EphA7 regulates outgrowth of SGN neurites. (A–B) Representative images of E16.5 SG explants from EphA7+/− and EphA7−/− mice grown in vitro for 4 days, immunostained with anti-Tuj1. Scale bar: 100 µm. (C) Average number of outgrown neurites per explant quantified for EphA7+/− and EphA7−/− SGs. Data are shown as mean (small box) ±SD (larger box, with the line indicating the median value). *p < 0.05, Wilcoxon rank-sum test. N = 7 explants for each genotype group. (D) Cumulative probability curve for lengths of extended neurites for explants in (C). Inset, mean neurite length quantified for EphA7+/− (n = 181) and EphA7−/− (n = 134) SG explants.
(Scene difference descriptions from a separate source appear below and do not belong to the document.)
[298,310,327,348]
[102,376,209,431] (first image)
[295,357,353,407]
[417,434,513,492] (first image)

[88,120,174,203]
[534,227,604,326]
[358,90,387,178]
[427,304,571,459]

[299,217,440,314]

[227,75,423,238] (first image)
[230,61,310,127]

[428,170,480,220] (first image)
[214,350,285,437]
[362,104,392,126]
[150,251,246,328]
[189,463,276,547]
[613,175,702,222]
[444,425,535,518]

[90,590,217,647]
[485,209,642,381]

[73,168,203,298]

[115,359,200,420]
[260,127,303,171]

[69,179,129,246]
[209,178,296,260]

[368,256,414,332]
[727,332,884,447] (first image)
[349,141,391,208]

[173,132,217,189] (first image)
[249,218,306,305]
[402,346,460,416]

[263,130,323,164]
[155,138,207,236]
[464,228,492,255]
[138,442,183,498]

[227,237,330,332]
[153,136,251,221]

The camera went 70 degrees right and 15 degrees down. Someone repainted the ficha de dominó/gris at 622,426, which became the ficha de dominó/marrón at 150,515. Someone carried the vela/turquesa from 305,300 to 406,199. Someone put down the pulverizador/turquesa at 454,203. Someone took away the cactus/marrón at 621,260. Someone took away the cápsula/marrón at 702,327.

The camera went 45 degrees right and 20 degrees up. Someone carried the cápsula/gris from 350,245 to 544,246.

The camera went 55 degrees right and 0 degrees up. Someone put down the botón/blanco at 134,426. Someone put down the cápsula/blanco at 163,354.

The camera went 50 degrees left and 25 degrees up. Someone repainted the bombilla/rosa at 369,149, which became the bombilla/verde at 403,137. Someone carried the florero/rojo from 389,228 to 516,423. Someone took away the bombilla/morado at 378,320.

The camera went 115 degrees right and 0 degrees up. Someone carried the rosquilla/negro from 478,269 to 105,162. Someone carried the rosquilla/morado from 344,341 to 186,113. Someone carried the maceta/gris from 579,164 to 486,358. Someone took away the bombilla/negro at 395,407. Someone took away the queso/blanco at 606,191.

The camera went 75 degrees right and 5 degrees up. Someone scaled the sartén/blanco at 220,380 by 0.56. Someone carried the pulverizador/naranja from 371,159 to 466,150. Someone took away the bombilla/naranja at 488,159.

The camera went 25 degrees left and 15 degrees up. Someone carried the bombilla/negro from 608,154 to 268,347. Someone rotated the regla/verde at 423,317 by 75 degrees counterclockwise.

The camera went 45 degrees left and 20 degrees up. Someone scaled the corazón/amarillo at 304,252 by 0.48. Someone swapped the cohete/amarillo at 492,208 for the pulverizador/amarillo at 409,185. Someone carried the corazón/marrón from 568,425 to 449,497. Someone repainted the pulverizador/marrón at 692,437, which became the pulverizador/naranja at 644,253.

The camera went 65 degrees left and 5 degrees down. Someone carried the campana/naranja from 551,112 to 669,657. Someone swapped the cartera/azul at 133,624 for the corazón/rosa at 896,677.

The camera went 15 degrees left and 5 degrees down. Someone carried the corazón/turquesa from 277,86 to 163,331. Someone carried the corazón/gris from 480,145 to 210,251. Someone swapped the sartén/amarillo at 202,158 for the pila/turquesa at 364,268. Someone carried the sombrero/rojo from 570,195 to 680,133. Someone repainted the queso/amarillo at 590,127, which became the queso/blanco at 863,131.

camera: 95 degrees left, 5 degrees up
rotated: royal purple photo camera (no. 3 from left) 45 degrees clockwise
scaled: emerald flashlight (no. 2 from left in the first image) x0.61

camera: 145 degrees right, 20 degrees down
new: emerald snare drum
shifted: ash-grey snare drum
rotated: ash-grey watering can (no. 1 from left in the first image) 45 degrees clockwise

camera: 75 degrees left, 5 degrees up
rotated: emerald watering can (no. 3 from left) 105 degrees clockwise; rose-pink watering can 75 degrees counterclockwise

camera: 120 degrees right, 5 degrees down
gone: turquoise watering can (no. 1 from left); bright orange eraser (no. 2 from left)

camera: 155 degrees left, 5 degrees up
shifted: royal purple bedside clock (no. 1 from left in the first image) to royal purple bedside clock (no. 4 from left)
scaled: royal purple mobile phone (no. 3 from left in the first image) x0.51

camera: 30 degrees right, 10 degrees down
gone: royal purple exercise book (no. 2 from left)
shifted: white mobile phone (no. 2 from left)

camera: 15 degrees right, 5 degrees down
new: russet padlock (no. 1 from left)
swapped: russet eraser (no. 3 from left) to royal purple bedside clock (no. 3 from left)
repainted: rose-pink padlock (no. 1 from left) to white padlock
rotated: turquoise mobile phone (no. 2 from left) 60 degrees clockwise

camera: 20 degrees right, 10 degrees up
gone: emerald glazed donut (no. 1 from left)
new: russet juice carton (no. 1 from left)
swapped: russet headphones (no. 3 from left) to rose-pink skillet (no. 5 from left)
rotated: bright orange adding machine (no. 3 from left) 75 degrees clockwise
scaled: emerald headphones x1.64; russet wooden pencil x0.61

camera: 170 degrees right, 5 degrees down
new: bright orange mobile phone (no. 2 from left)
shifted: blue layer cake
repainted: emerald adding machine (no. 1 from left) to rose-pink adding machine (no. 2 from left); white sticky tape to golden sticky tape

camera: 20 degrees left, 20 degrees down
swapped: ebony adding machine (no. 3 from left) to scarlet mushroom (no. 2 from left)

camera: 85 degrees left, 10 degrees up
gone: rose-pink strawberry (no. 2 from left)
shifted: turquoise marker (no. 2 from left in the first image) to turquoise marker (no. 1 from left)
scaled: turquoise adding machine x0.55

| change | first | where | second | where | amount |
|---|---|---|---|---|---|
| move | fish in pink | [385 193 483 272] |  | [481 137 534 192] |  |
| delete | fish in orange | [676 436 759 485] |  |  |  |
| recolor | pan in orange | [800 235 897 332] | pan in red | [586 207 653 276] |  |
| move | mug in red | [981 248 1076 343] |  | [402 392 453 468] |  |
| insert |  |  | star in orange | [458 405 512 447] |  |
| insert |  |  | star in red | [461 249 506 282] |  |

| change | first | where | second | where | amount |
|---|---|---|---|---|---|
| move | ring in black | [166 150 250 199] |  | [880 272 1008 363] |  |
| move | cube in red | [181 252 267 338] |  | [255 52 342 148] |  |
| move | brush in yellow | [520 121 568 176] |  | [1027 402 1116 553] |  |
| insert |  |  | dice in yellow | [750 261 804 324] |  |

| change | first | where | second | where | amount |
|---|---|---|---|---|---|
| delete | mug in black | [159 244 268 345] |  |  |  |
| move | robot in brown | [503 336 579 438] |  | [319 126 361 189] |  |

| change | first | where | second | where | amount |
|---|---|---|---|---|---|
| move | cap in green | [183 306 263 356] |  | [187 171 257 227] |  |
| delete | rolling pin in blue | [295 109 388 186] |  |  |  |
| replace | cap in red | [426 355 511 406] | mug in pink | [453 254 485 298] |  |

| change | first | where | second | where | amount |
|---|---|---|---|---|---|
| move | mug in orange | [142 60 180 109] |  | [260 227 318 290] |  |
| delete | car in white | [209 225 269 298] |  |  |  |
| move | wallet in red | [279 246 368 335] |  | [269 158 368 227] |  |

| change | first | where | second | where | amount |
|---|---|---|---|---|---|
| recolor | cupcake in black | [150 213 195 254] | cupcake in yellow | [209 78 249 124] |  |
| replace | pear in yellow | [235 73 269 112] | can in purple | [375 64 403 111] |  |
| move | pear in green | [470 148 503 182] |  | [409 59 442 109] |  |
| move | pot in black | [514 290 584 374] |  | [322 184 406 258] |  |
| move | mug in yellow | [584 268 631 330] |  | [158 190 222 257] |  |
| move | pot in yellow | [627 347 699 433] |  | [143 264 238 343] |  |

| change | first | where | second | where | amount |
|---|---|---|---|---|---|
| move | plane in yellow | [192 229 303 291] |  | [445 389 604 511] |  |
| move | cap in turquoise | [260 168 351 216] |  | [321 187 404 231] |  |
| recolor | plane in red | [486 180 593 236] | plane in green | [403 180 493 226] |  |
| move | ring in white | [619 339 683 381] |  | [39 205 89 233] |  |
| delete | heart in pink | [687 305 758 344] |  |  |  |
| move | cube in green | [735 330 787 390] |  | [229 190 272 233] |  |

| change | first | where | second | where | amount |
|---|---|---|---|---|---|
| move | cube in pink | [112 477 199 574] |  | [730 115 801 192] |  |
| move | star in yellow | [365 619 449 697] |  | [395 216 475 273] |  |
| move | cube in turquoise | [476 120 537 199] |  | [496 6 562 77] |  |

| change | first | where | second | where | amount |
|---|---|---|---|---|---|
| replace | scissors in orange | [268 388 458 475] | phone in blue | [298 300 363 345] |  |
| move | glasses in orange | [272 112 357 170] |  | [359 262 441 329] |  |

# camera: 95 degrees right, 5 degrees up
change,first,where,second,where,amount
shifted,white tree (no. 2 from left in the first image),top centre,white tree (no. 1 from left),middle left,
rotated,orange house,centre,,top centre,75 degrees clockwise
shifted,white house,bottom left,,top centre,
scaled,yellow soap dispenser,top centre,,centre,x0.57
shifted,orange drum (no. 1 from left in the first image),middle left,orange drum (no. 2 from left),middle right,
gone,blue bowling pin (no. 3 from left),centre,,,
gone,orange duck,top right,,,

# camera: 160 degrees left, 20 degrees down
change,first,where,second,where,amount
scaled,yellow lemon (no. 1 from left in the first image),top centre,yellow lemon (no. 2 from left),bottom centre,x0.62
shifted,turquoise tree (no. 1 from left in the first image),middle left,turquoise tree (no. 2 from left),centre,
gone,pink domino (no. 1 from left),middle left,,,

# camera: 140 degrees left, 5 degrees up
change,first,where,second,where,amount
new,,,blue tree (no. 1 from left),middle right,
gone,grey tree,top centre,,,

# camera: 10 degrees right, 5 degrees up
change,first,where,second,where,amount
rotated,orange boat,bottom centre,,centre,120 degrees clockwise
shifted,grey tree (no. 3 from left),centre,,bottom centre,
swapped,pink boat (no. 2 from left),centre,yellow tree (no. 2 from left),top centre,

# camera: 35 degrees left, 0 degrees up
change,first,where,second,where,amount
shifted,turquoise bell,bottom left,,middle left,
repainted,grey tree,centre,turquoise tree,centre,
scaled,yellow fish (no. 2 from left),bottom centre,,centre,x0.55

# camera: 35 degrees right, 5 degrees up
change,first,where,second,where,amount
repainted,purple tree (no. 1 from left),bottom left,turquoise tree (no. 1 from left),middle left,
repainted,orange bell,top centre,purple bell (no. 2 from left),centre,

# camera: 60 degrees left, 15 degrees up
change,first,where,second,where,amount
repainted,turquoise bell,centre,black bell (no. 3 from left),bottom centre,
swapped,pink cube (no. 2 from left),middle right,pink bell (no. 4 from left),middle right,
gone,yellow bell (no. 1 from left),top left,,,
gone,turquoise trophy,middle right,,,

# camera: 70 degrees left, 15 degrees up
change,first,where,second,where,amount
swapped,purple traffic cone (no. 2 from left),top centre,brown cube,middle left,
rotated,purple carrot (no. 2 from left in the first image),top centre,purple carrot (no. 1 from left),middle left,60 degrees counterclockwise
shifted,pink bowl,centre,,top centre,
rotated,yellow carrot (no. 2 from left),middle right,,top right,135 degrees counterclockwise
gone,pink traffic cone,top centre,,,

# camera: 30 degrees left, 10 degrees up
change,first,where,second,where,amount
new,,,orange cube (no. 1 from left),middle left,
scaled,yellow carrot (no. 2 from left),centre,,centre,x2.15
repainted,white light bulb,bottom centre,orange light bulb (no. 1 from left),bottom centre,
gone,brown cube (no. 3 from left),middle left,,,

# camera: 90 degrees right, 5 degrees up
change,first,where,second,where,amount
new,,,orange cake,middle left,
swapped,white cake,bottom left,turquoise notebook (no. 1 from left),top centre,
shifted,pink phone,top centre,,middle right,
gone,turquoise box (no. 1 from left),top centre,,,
Error bar = SEM. **p < 0.01, Wilcoxon rank-sum test. (E) Western blot of SG explants cultured for 4 days after electroporation of control siRNA or EphA7 siRNA. Anti-tubulin, loading control. (F–G) Images of E16.5 wild-type SG explants grown for 4 days in vitro after electroporation of control siRNA or EphA7 siRNA, immunostained with anti-Tuj1. Scale bar: 100 µm. (H) Average number of neurites quantified for SG explants treated with control siRNA (n = 8 explants) or EphA7 siRNA (n = 8). **p < 0.01, Wilcoxon rank-sum test. (I) Cumulative probability curve for lengths of extended neurites for explants in (H). Inset, mean neurite length quantified for control siRNA (n = 101) and EphA7 siRNA (n = 74) treated SG explants. Error bar = SEM. ***p < 0.001, Wilcoxon rank-sum test. (J) Average number of neurites quantified for SG explants treated with either control IgG (n = 8 explants) or unclustered EphA7-Fc (n = 8). ***p < 0.001, Wilcoxon rank-sum test.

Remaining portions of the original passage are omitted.